The next day Tathagat had to deliver a lecture at the Galadari hotel close by, which he finished by 10 am and then we set off trying to see as much of the city in the limited time we had. The city is a beautiful mix of old and new buildings. We drove by the President’s residence and office, the Post Headquarters, the Lotus Tower. We spent time next to the Indian Ocean at Galle Face Green which is a park constructed right next to the ocean and it is a beautiful space to just relax in. We also took a quick look at the Port City Beach Plaza which is an artificial beach created mainly for water sports and restaurants.

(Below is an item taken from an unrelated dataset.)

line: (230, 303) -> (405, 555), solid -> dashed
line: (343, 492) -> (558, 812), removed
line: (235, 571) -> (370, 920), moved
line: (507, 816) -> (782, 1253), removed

We left the capital city soon after and headed towards the Bentota beach and it being Sunday, the beach was full and the ocean, as usual, looked amazing. It was lunchtime and we had a delicious lunch at Coco Kitchen and it does complete justice to its apt tagline, The Beach Vibe. It is open on all sides with the sand beneath our feet. The food is cooked when you order and that makes quite a difference. Somehow the sea air makes me very hungry and food never tasted better! Our next stop which was a half hour drive away was the Ahungalla Sea Turtles Conservation Project and the pictures here do the talking. There are several such conservatories along the coast and the work they do to take care of injured and exotic turtles is commendable. We stopped at another beach 30 min drive away called the Hikkaduwa Turtle beach.






Another hour’s drive took us to Galle and we headed straight for the Dutch fort there. This fort is strategically located right next to the Indian ocean and looks as imposing as it did in its heydays. What was interesting was that right behind the fort there is a patch of land which is a cricket field and a match was ongoing. Tathagat, being a cricket lover, stood rooted on top of the fort walls and watched the match. The commentator had a hilarious sense of humour which compelled me to watch as well! Before we left, we had coffee at the nearby quaint KiXi café . We left for Colombo at 6 pm and reached our hotel at 8.15 pm. It had been quite a day, full of wonderful sights. For dinner, we went to the Ceylon Curry Club which serves tasty vegetarian food as well and is located right next to the Fairway Hotel. This area, which is now a bustling business and retail centre, was a 17th century Dutch hospital once and has been beautifully renovated.






We checked out the next day at 10 am and reached the airport in an hour and reached Delhi at 6 pm. I am still struck by the green and blue hues.